Bir ışık, gözlerimden akan yaştan geçip kendi dünyasında gökkuşağı oluşturdu.
Ağlamaktan mahvolmuş gözlerim, kızarmış ve şişmiş dudaklarım... işte ben buydum. Çareyi ağlayarak bulmaya çalışan fakat ağladıkça gözyaşında boğulan bir insan.
Bir kere boğulur insan ama defalarca hisseder.

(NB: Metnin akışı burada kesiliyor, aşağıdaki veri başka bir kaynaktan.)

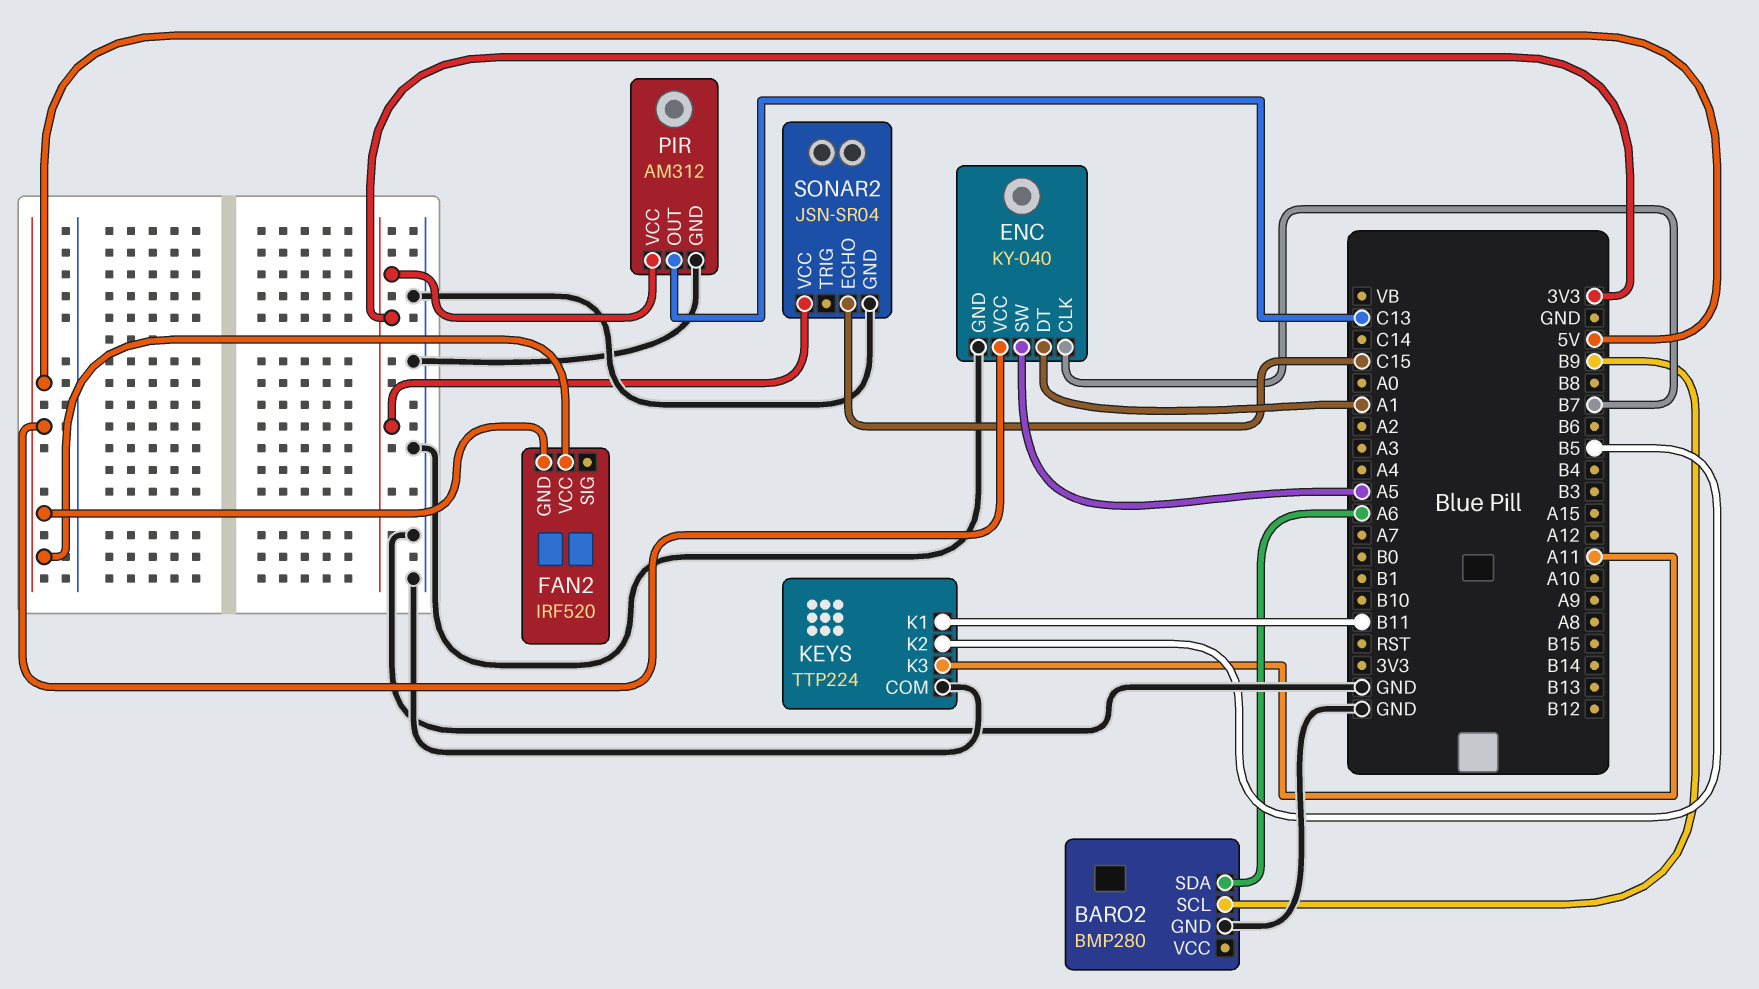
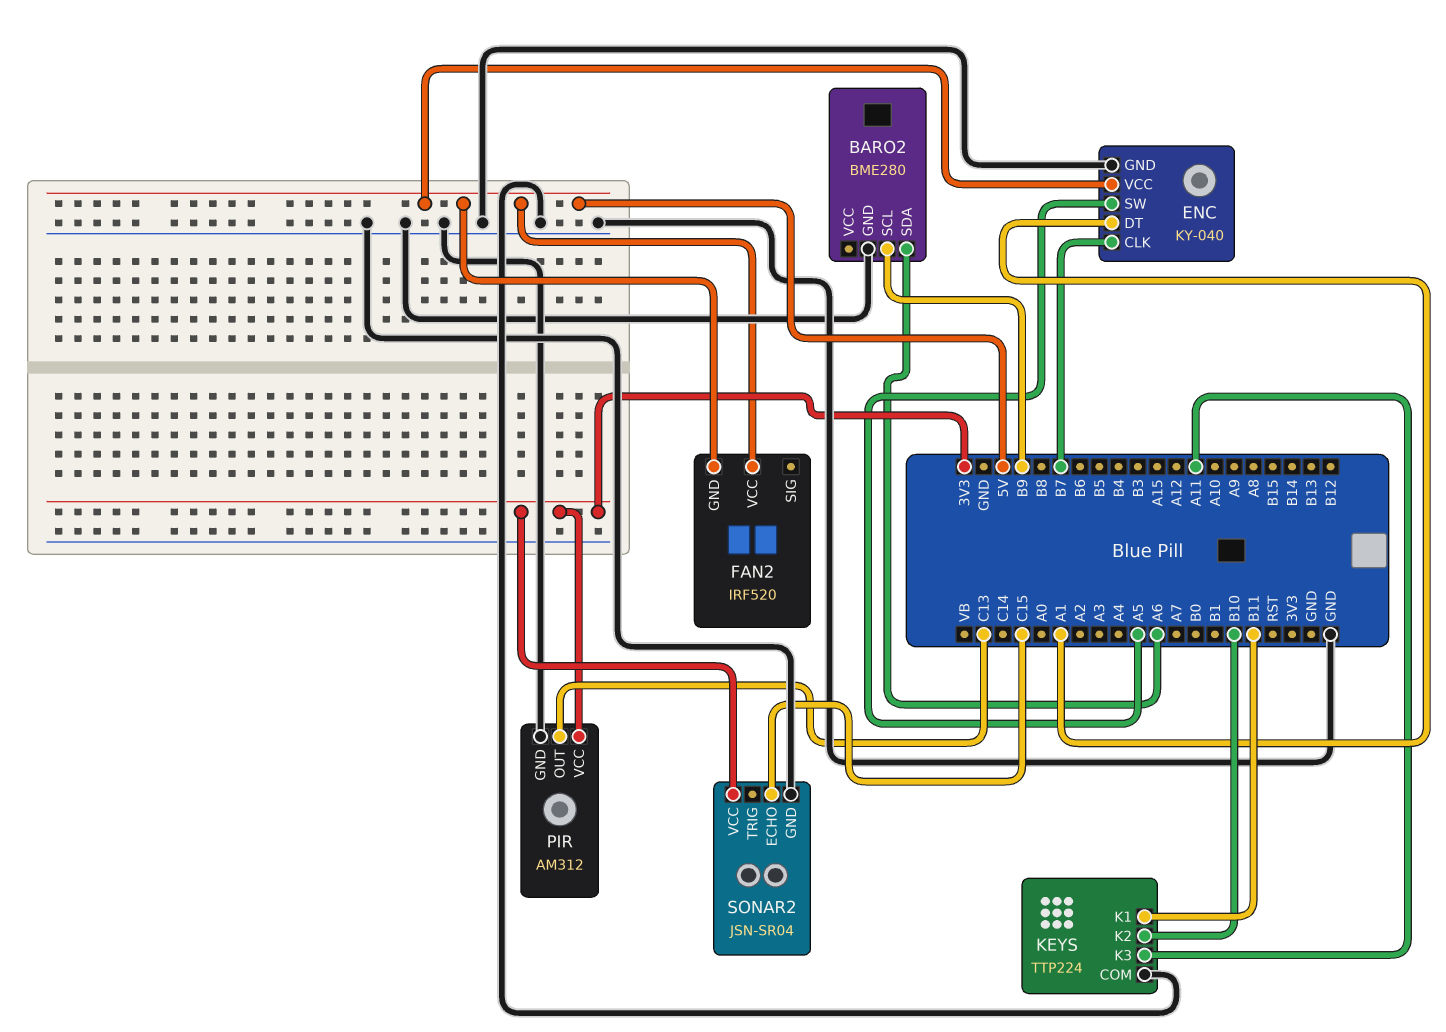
BARO2: BMP280 -> BME280
KEYS pin K2: B5 -> B10

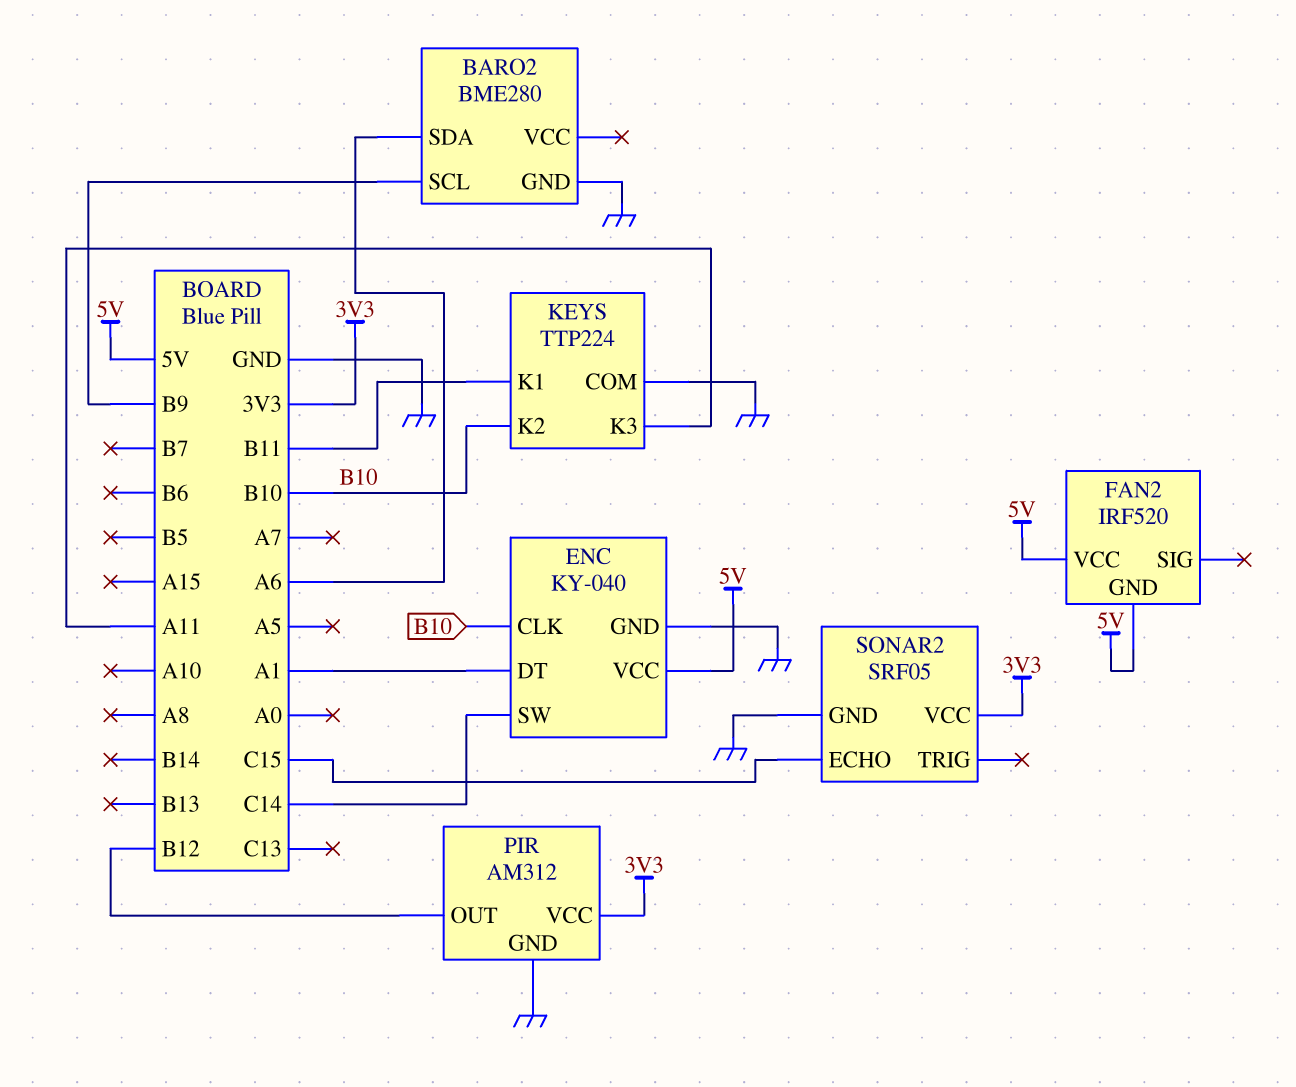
ENC pin CLK: B7 -> B10
ENC pin SW: A5 -> C14
PIR pin OUT: C13 -> B12
SONAR2: JSN-SR04 -> SRF05

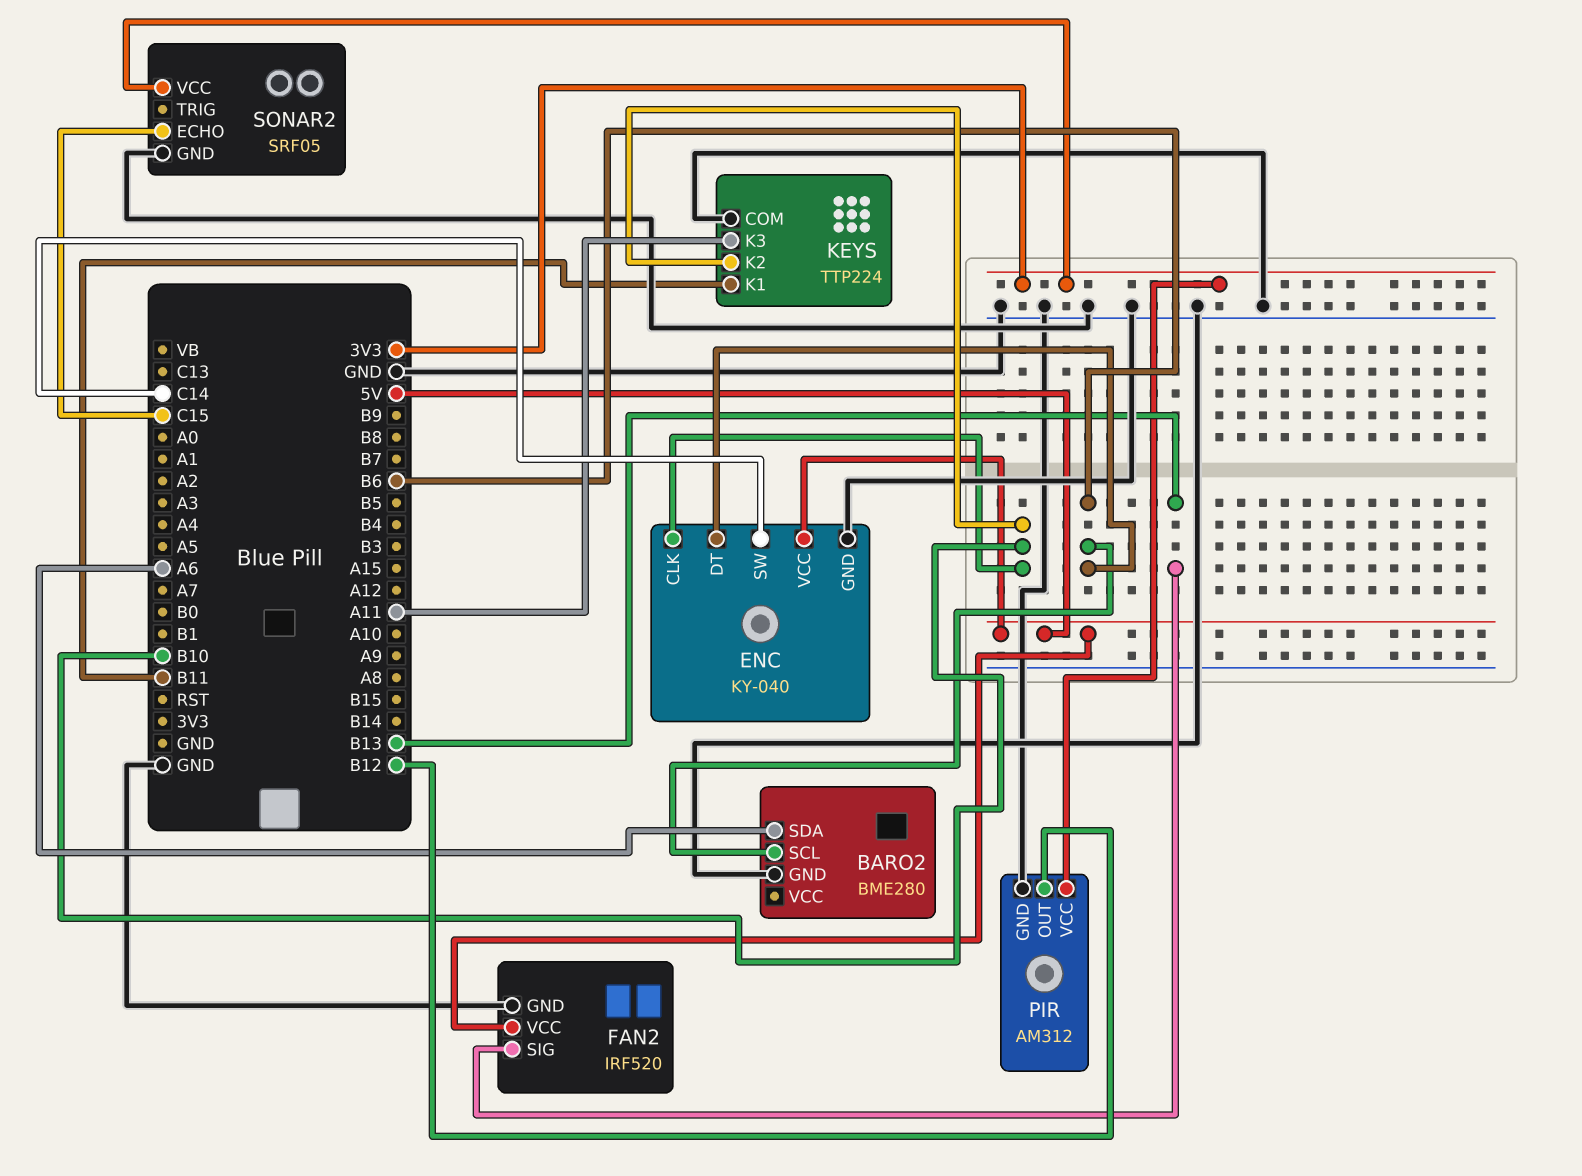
BARO2 pin SCL: B9 -> B6
ENC pin DT: A1 -> B6
FAN2 pin GND: 5V -> GND
FAN2 pin SIG: none -> B13

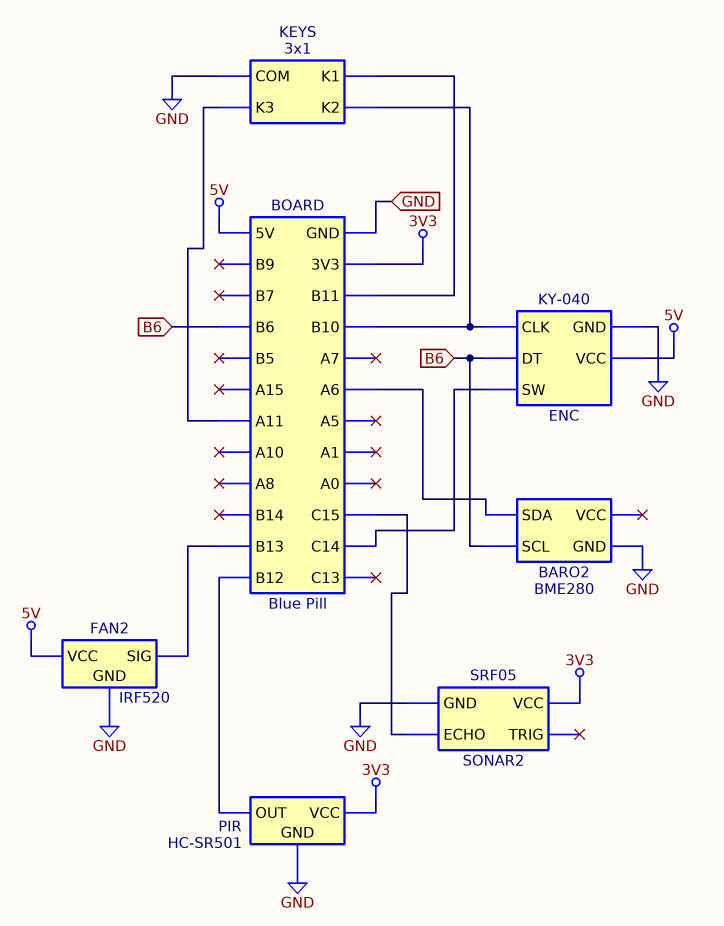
KEYS: TTP224 -> 3x1
PIR: AM312 -> HC-SR501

Kalbinde, beyninde, düşüncelerinde tekrar tekrar boğulur ya da öyle olduğunu sanar...
Bizi güçlü yapan da güçsüz yapan da duygular değil miydi neden onlar değil de biz boğuluyorduk? Neden dipsiz kuyuda kayboluyorduk?
Yavaşça aynadan uzaklaştım. "Kendimi görmeye ben bile dayanamazken o nasıl dayanacaktı ki sanki? Gerçekten bırakmayacağını mı sanmıştım? Aptal kafam!"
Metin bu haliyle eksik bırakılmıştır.